Enhancing the distribution system performance by network reconfiguration and dispersed generation allocation

Abstract

The emergence of dispersed generation, smart grids and deregulated electricity markets has increased the focus on enhancing the performance of distribution systems. To achieve this objective, different aspects that can be considered in the planning and operation of distribution systems; including energy loss minimization, enhancing the voltage profile, and improving the system reliability. Despite their advantages, renewable based Dispersed Generators (DGs) can pose some challenges in the planning and operation of the distribution system due to the intermittency in their output power. Accordingly, the actual output profile of these DGs should be considered to obtain realistic results. The work in thesis proposes a method that can be used to enhance the performance of the distribution system by performing simultaneous Distribution System Reconfiguration (DSR) and DGs allocation.
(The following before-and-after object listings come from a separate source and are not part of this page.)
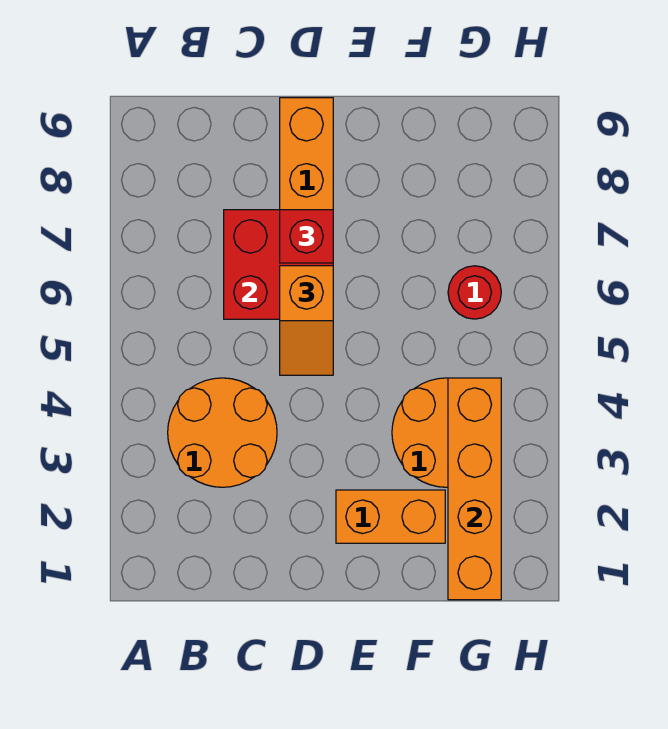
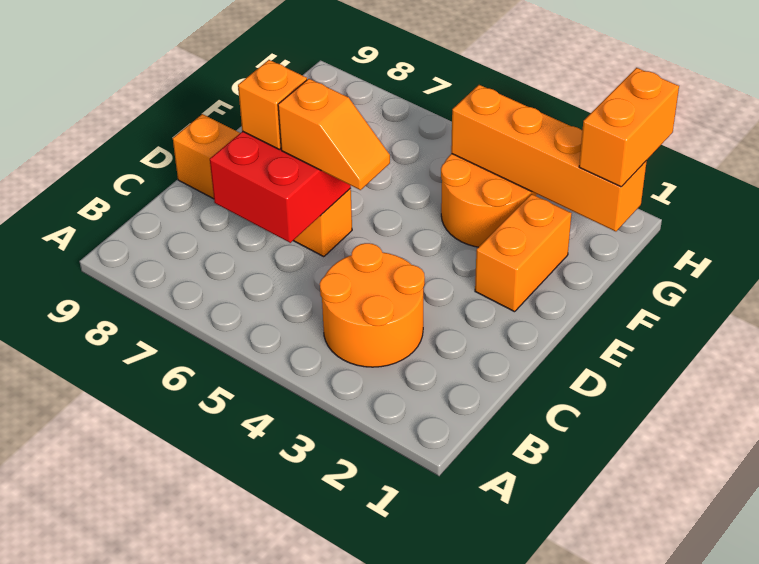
red brick D7 level 3 -> orange brick D7 level 3
none -> orange brick G1:H1 level 3
red round brick G6 level 1 -> none

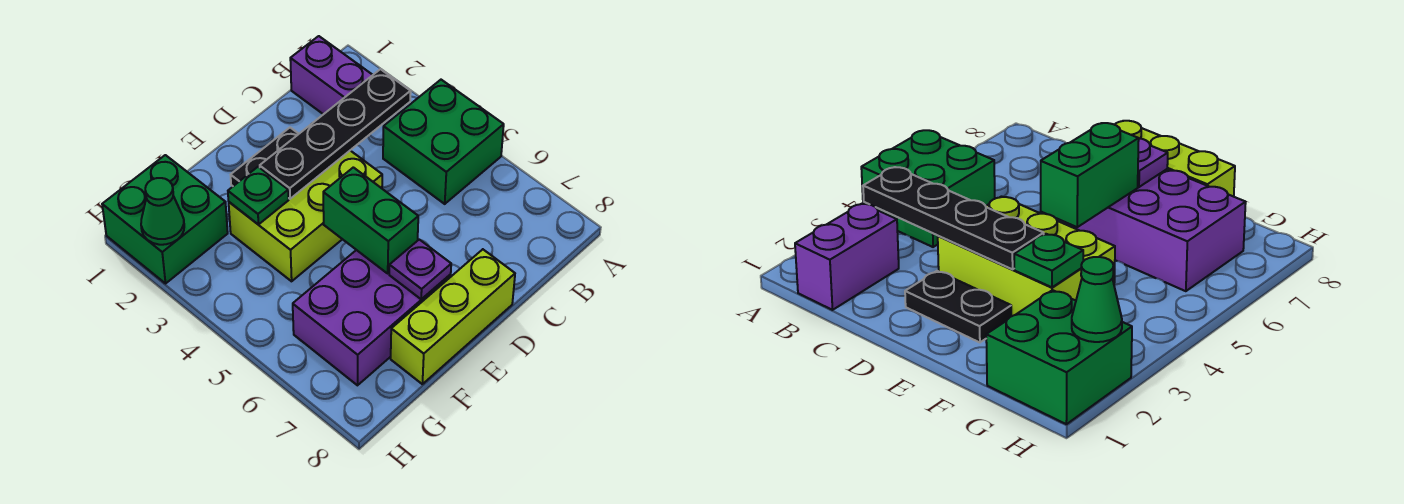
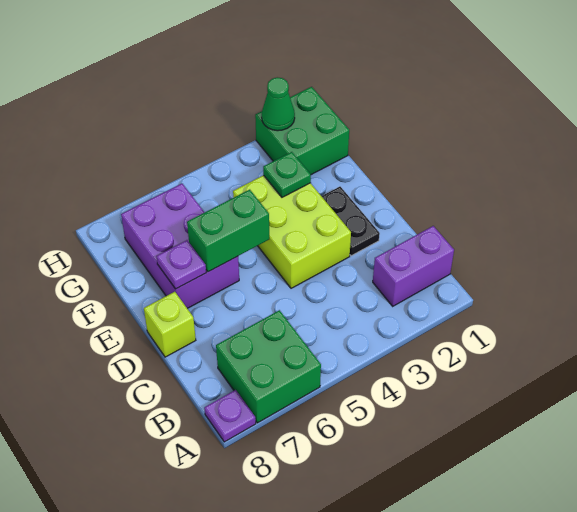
green brick A4:B5 level 1 -> green brick A6:B7 level 1
none -> purple plate A8 level 1
black plate B3:E3 level 2 -> none
lime brick D8:F8 level 1 -> lime brick D8 level 1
In addition, the intermittent nature of the renewable based DGs and the load profile are considered while performing the proposed method using a probabilistic model. The proposed method aims to present different annual plans for the optimal system configuration and DGs sizes and locations in order to achieve three objectives. The first objective focuses on performing simultaneous DSR and DGs allocation to minimize the annual energy loss of the distribution system under study. The second objective discusses the application of the proposed method to improve the distribution system reliability. Finally, in the third objective, the proposed method is used to minimize the combined cost of annual energy loss and annual energy not served which is related to the system reliability. The proposed method is implemented using Firefly Algorithm (FA) which is one of the modern Meta-Heuristic optimization techniques.